Question

A person sitting on the top of a tall building is dropping balls at regular intervals of one second. Find the positions of the 3rd, 4th and 5th ball when the 6th ball is being dropped.

Answer 1

A person is releasing balls from a tall building at regular intervals of one second.
It means for each ball, the initial velocity u is 0.
Acceleration due to gravity, a = g = 9.8 m/s²
When the 6^th ball is dropped, the 5^th ball moves for 1 second, the 4^th ball moves for 2 seconds and the 3^rd ball moves for 3 seconds.
Position of the 3^rd ball after t = 3 s:
Using the equation of motion, we get:

\[s_3 = ut + \frac{1}{2}a t^2\]

\[\Rightarrow s_3 = 0 + \frac{1}{2} \times 9 . 8 \times 3^2 = 44 . 1 \text{ m } \]

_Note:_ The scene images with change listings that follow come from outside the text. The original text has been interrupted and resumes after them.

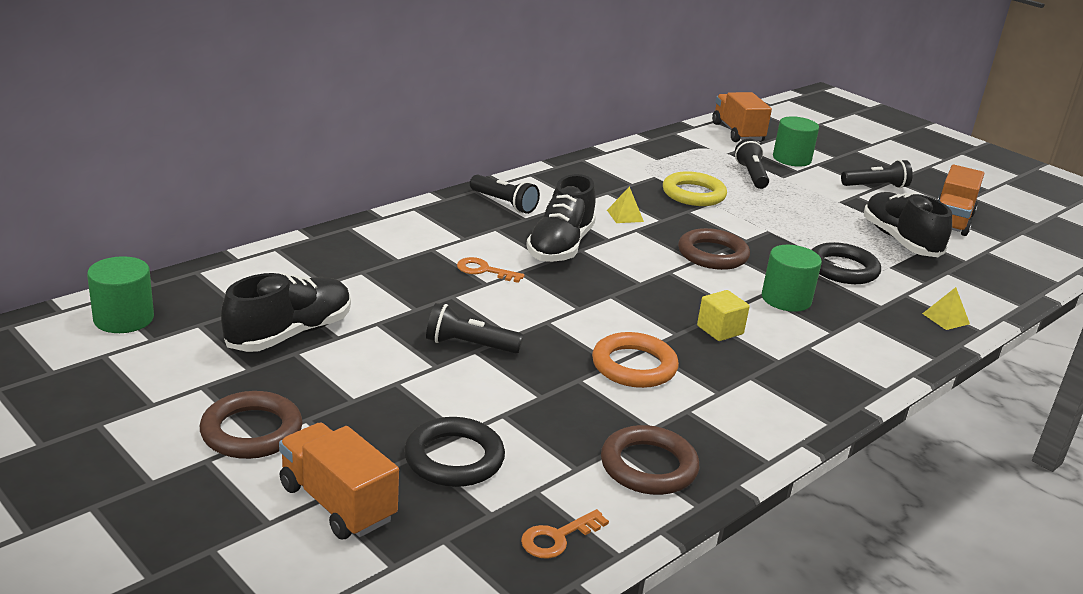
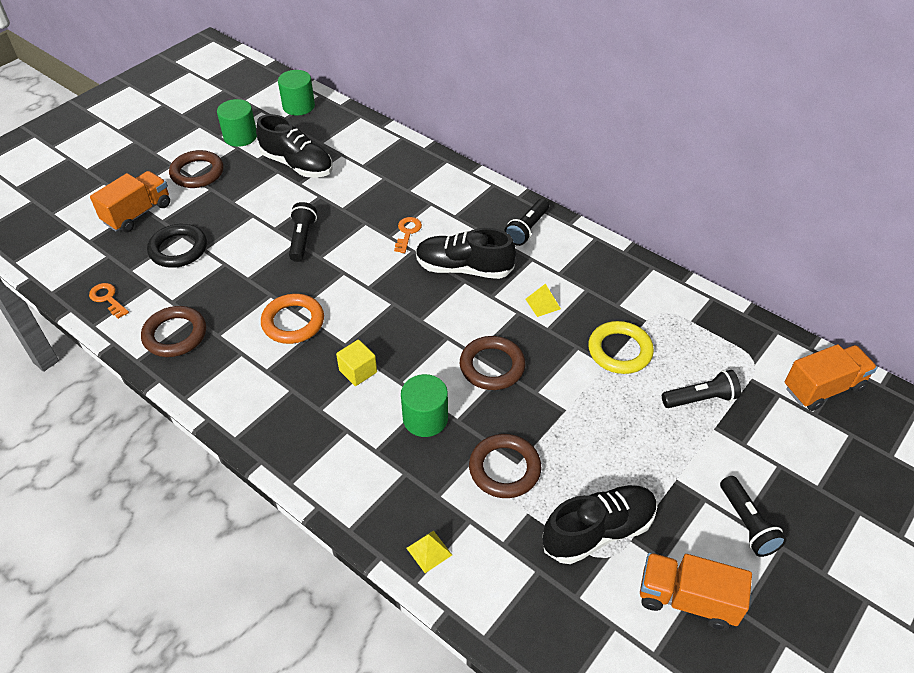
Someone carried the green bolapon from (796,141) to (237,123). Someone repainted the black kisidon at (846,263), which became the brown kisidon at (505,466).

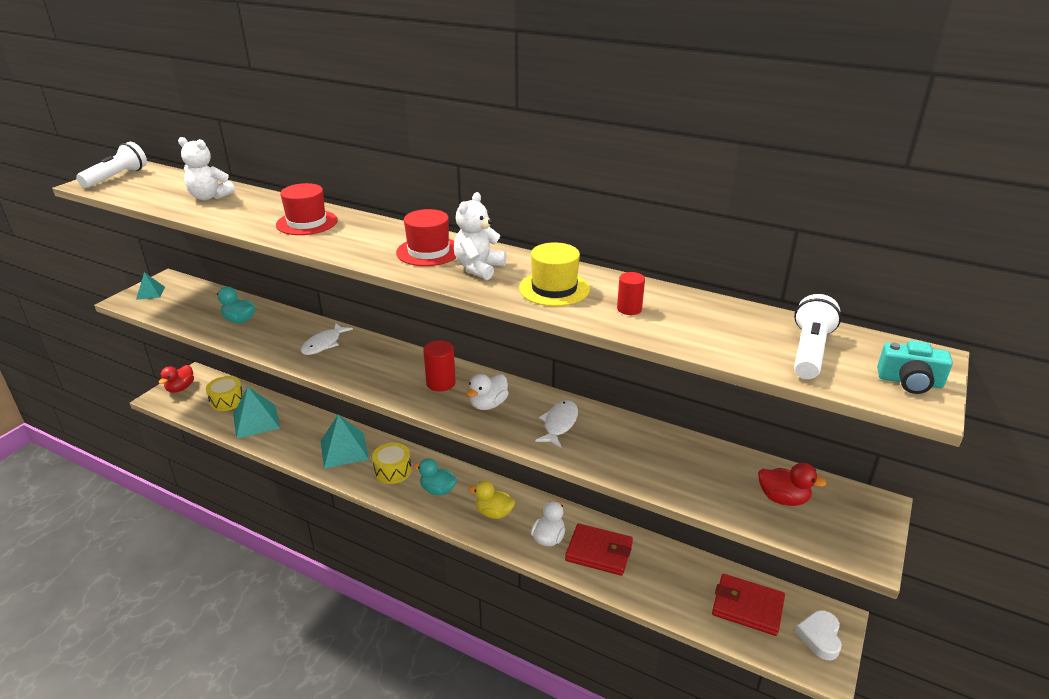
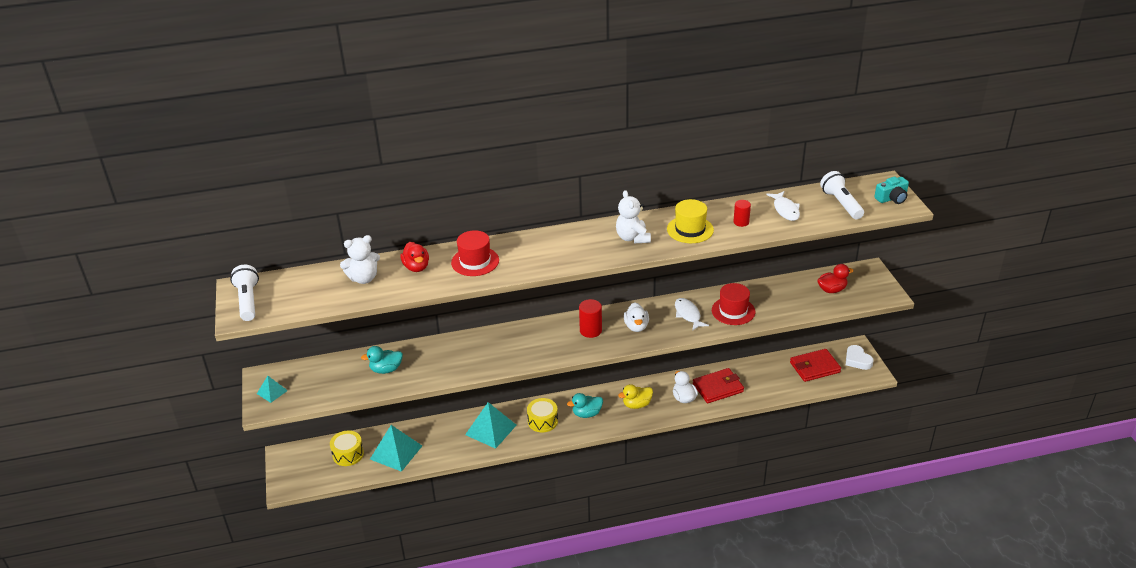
Someone carried the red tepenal from (426,237) to (733,304). Someone carried the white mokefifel from (327,339) to (783,206). Someone carried the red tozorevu from (176,379) to (414,257).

(from the top of the building)

Position of the 4^th ball after t = 2 s:

\[s_4 = ut + \frac{1}{2}a t^2\]

\[\Rightarrow s_4 = 0 + \frac{1}{2} \times 9 . 8 \times 2^2 = 19 . 6 \text{ m } \]

(from the top of the building)

Position of the 5^th ball after t = 1 s:

\[s_5 = ut + \frac{1}{2}a t^2\]

\[\Rightarrow s_5 = 0 + \frac{1}{2} \times 9 . 8 \times 1^2 = 4 . 9 \text{ m } \]

(from the top of the building)